Media Analysis

The ‘NYT’ turns Jaffa into an ‘ancient neighborhood’ of Tel Aviv revived by Israeli realtors and chefs

Debra Kamin’s March 14, 2019 New York Times Travel section piece, “Jaffa Is Tel Aviv’s Unexpected Luxury Hotspot,” follows the familiar pattern of Zionist revisionist history that completely ignores Palestinian history.  The article refers to Jaffa only as an “ancient neighborhood” of modern Tel Aviv, and focuses on the upscale Jewish real-estate boom in the old Palestinian city, complete with gorgeous photos to accompany the piece.

The article offers a sanitized Jaffa that avoids any mention of the Palestinian point of view, likening the relationship between Jaffa and Tel Aviv to the famous American comedy duo:

Jaffa, the age-old Abbott to youthful Tel Aviv’s Costello, is an ancient port in the midst of a luxury renaissance. This 3,000-year-old harbor is a labyrinth of white stone alleys, hushed mosques and markets brimming with antiques and spices.

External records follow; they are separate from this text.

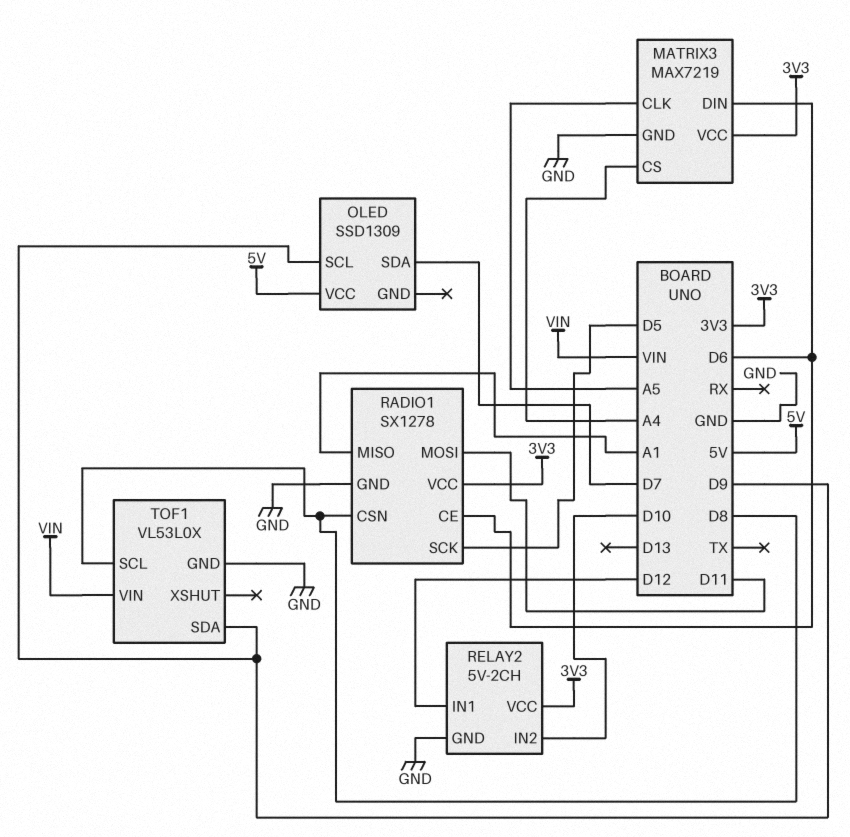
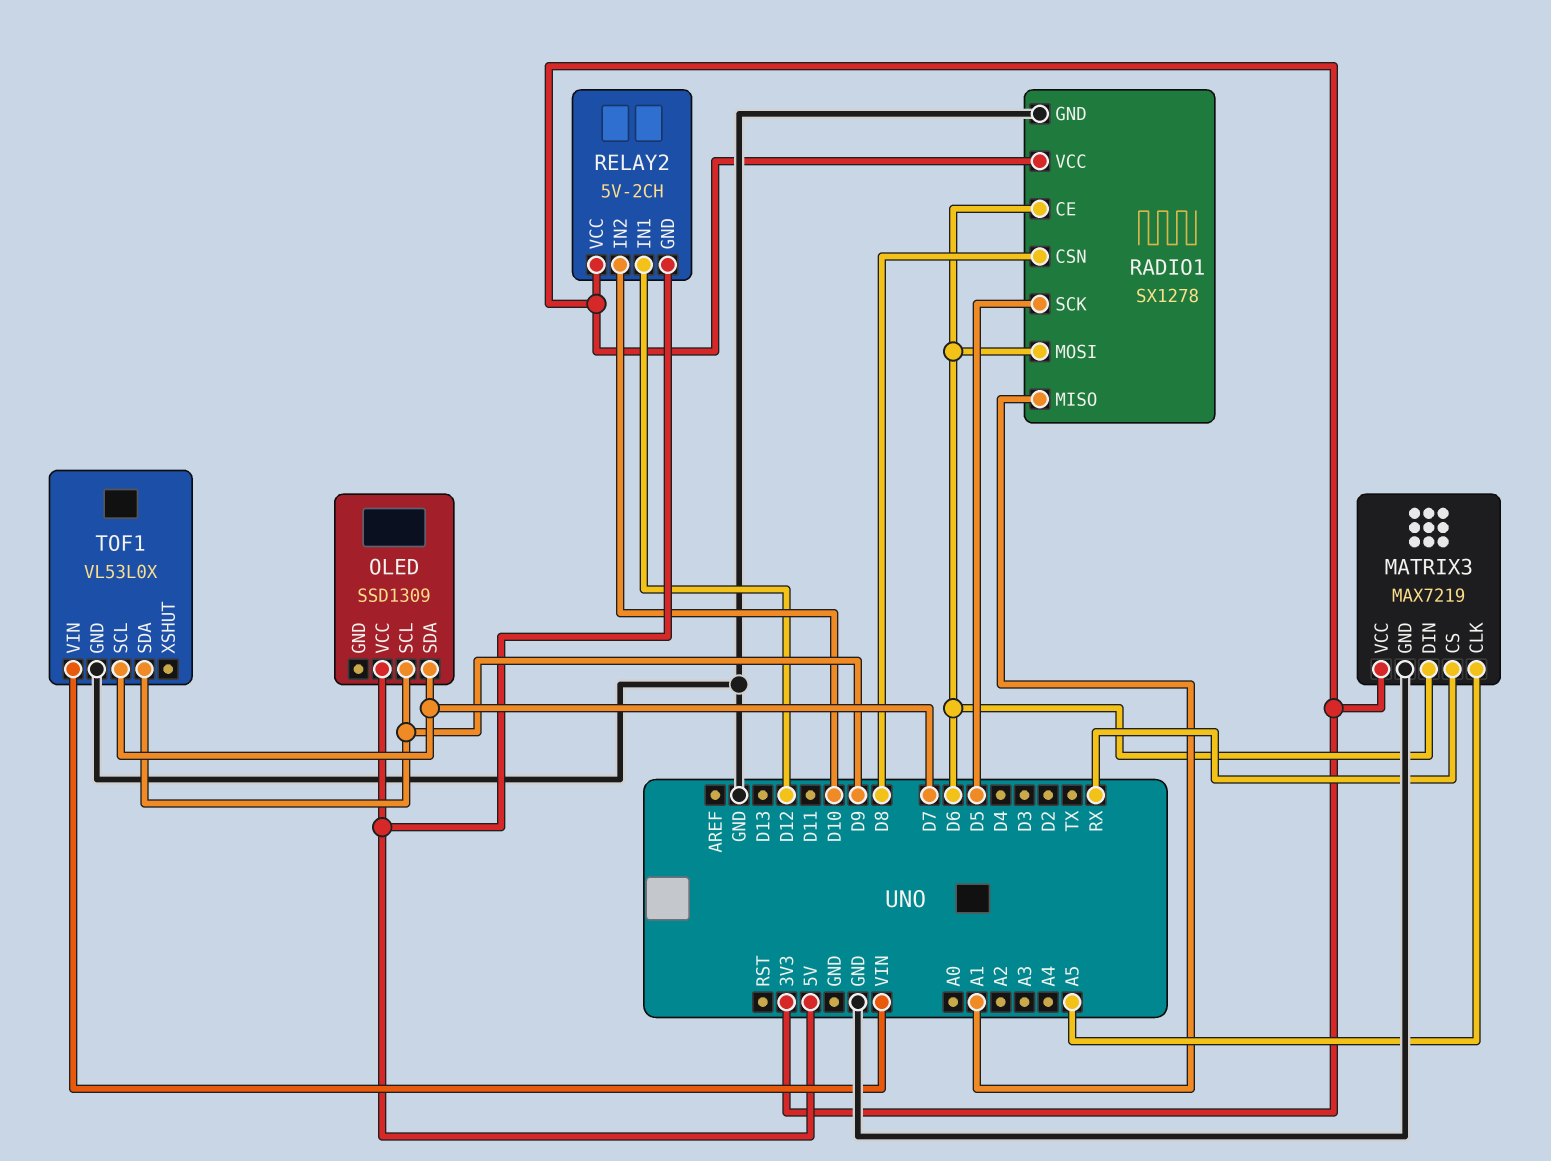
MATRIX3 pin CS: A4 -> RX
RADIO1 pin MOSI: D11 -> D6
RELAY2 pin GND: GND -> 5V
TOF1 pin SCL: D8 -> D7

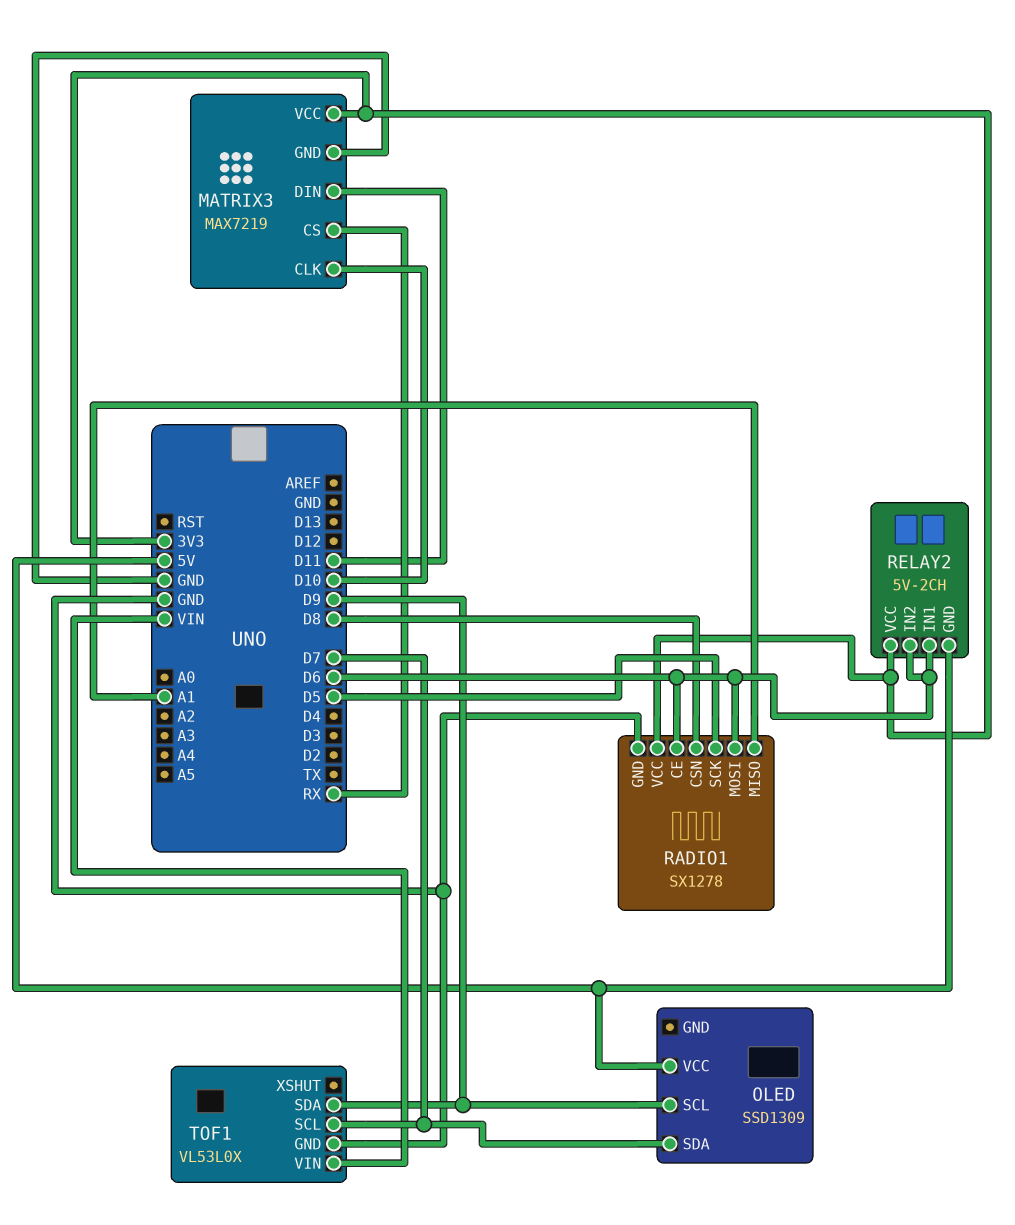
MATRIX3 pin CLK: A5 -> D10
MATRIX3 pin DIN: D6 -> D11
RELAY2 pin IN1: D12 -> D6
RELAY2 pin IN2: D10 -> D6

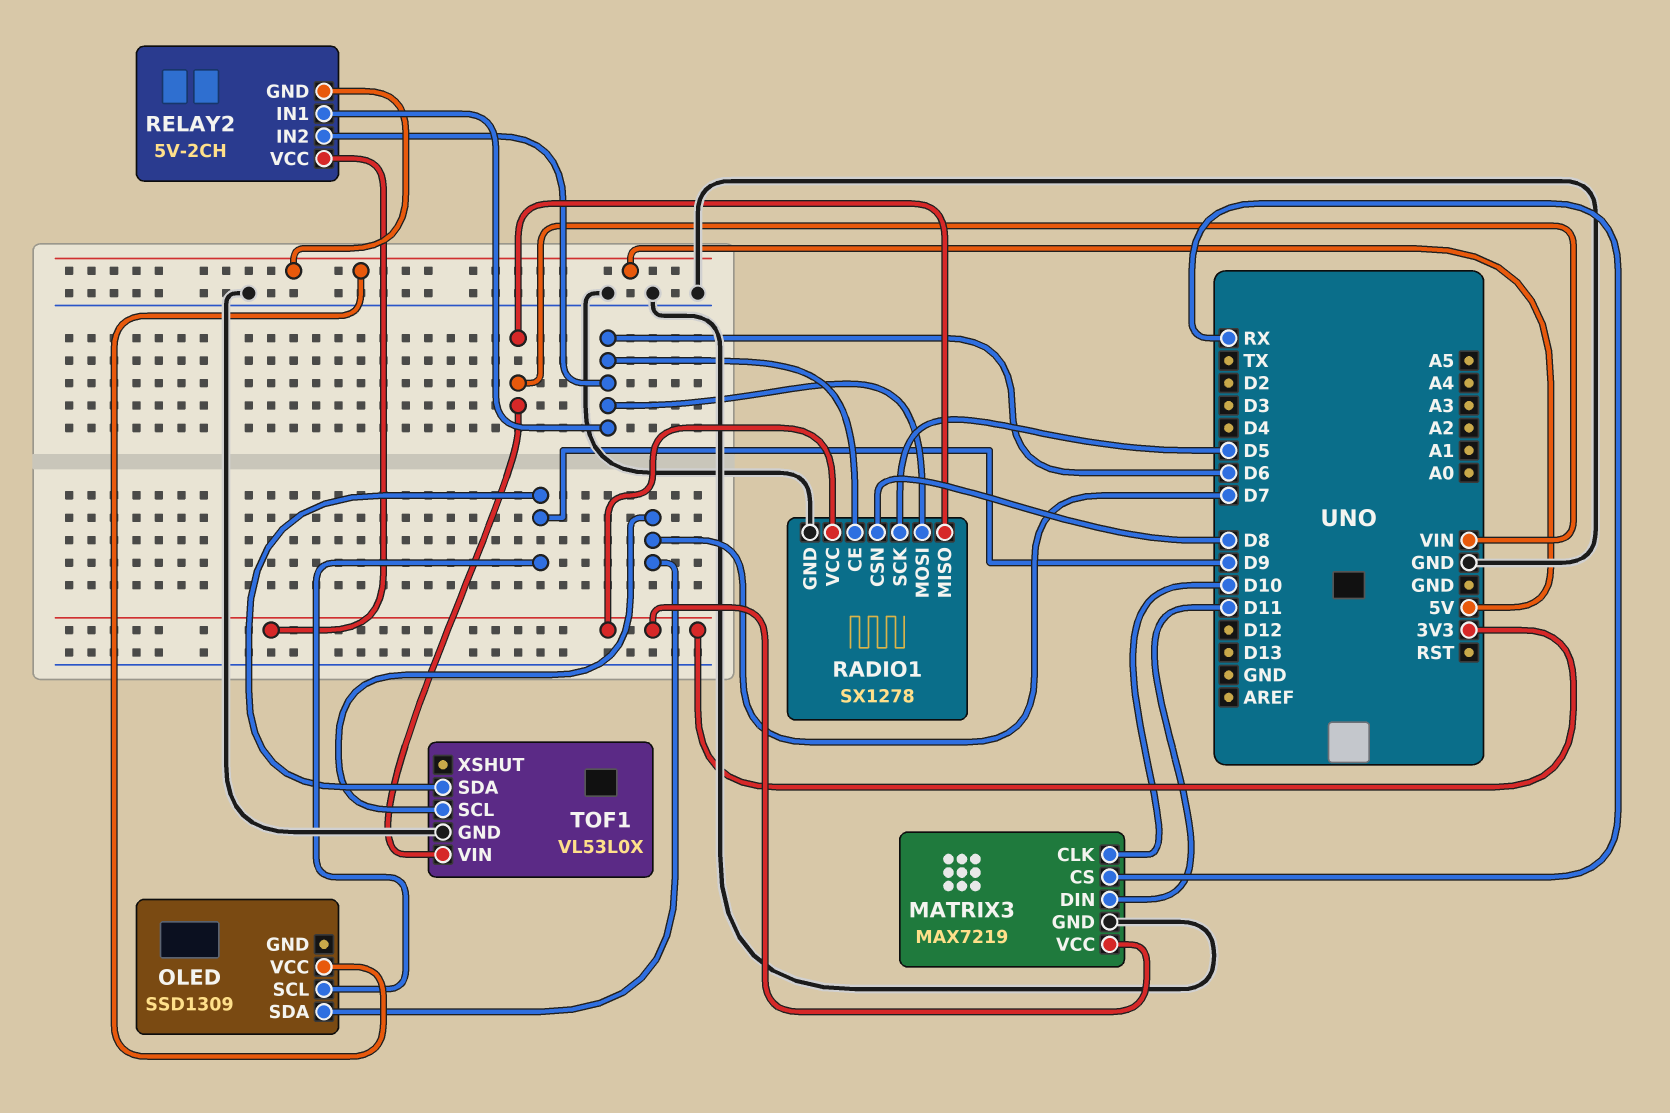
RADIO1 pin MISO: A1 -> VIN

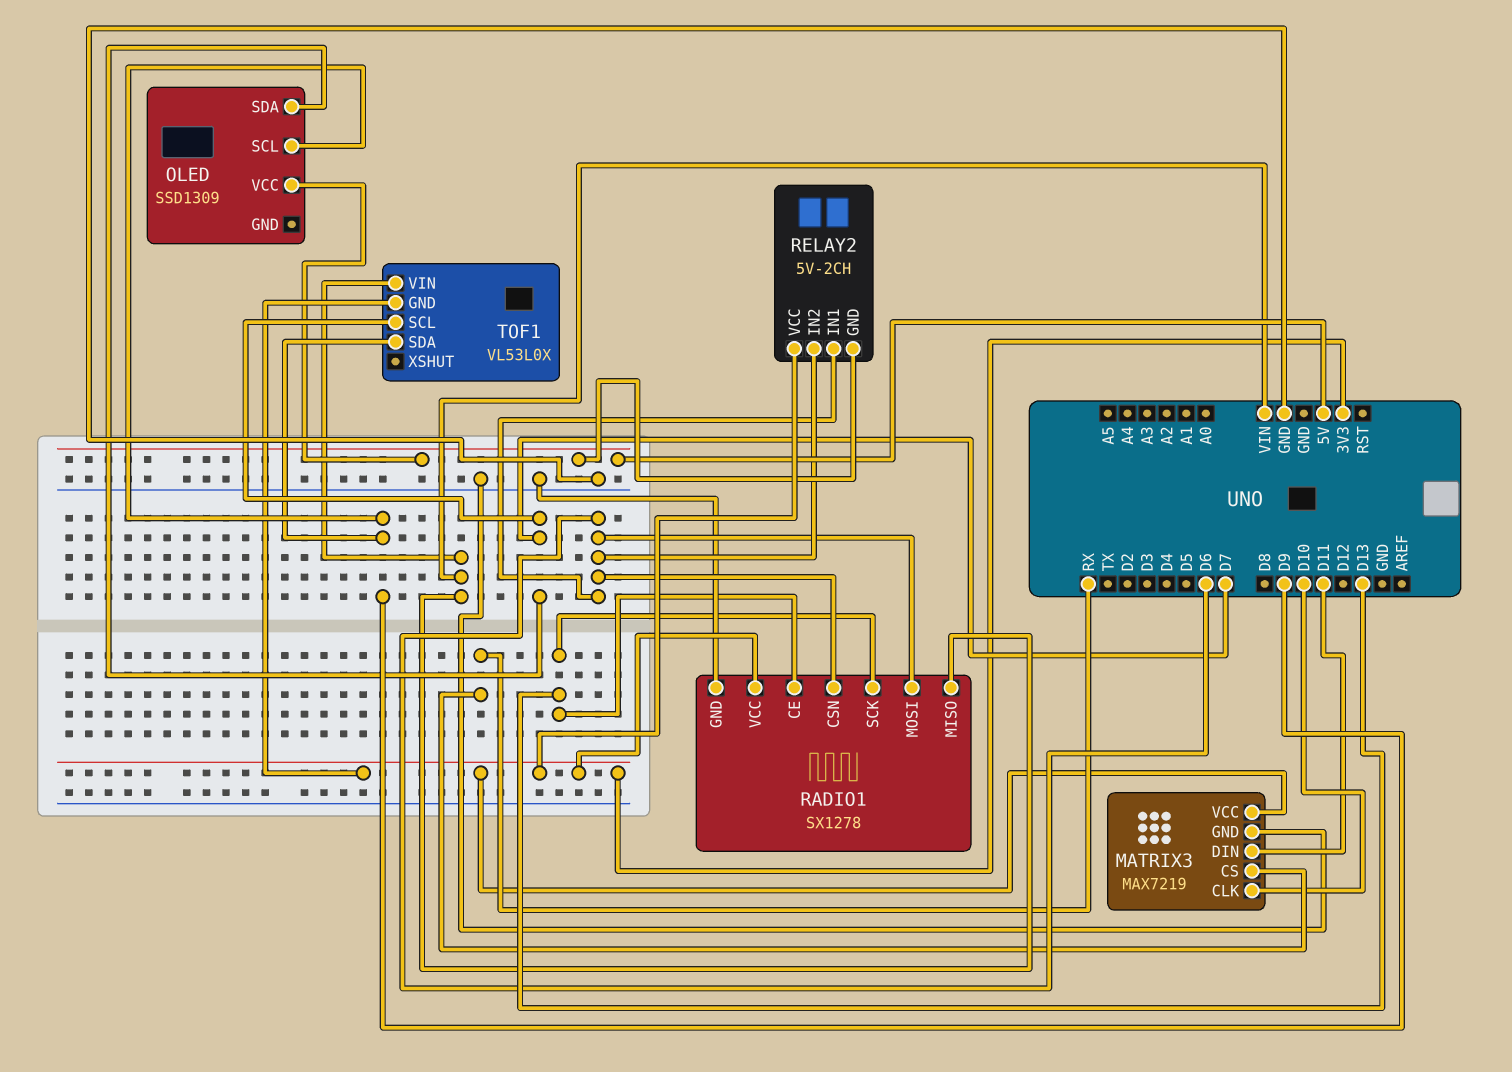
RADIO1 pin CE: D6 -> D13
RADIO1 pin CSN: D8 -> D6
RADIO1 pin SCK: D5 -> D13
TOF1 pin GND: GND -> 3V3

By fetishizing the old feel of the “hushed mosques,” and juxtaposing them to the modern “luxury renaissance,” Kamin draws a line from ancient to today, a “quiet intermix of ancient walls and sleek modern lines.”  But the article ignores the Judaized mode of gentrification of the Palestinian city that has also included altering street signs–all efforts to commodify and colonize any existing Palestinian land.

And it altogether erases Jaffa’s special place in Palestinian history: the “bride of the sea,” the largest Palestinian population center before the Nakba, from which leading cultural figures such as the late Ibrahim Abu-Lughod were ethnically cleansed when Zionists conquered the city in violation of the UN partition plan.

Kamin writes about three new upscale hotels, providing the unique history of each that never mentions the city’s Palestinian history:

The Setai Tel Aviv (in a former Ottoman prison with Crusader-era origins); The Jaffa (an Aby Rosen recreation of a former hospice for malaria victims) and The Drisco, a revival of Jaffa’s first luxury hotel, shuttered since 1940)–opened last year, within spitting distance of each other.

Hotels aren’t the only new addition, Kamin boasts:

And that’s not all: Add to the mix of this major makeover a new lush Japanese spa, a bustling night life district and a flea market packed with restaurants led by major Israeli chefs.

According to Aby Rosen, a New York-based real estate tycoon, Jaffa’s appeal is that it is both ancient and modern at once:

“Jaffa is the hottest area in Tel Aviv–the energy and authenticity, coupled with the creativity seen in the ancient architecture, the local artists, galleries and not to mention the amazing food and the sea–it’s all part of the appeal…Jaffa has all the components to be the next big thing.”

Israel loves its Palestinian cities, of course, because they contain fewer and fewer Palestinians.  The architecture is appropriated into background scenery, its visitors get a thrill as they sit in new shiny restaurants on top of ancient stones.  Everything before 1948 becomes prehistoric and mystified.  Any remaining Palestinians in Jaffa, if they’re referred to at all, are called Arabs–they’re from there but not really from there, part of the landscape but not its history.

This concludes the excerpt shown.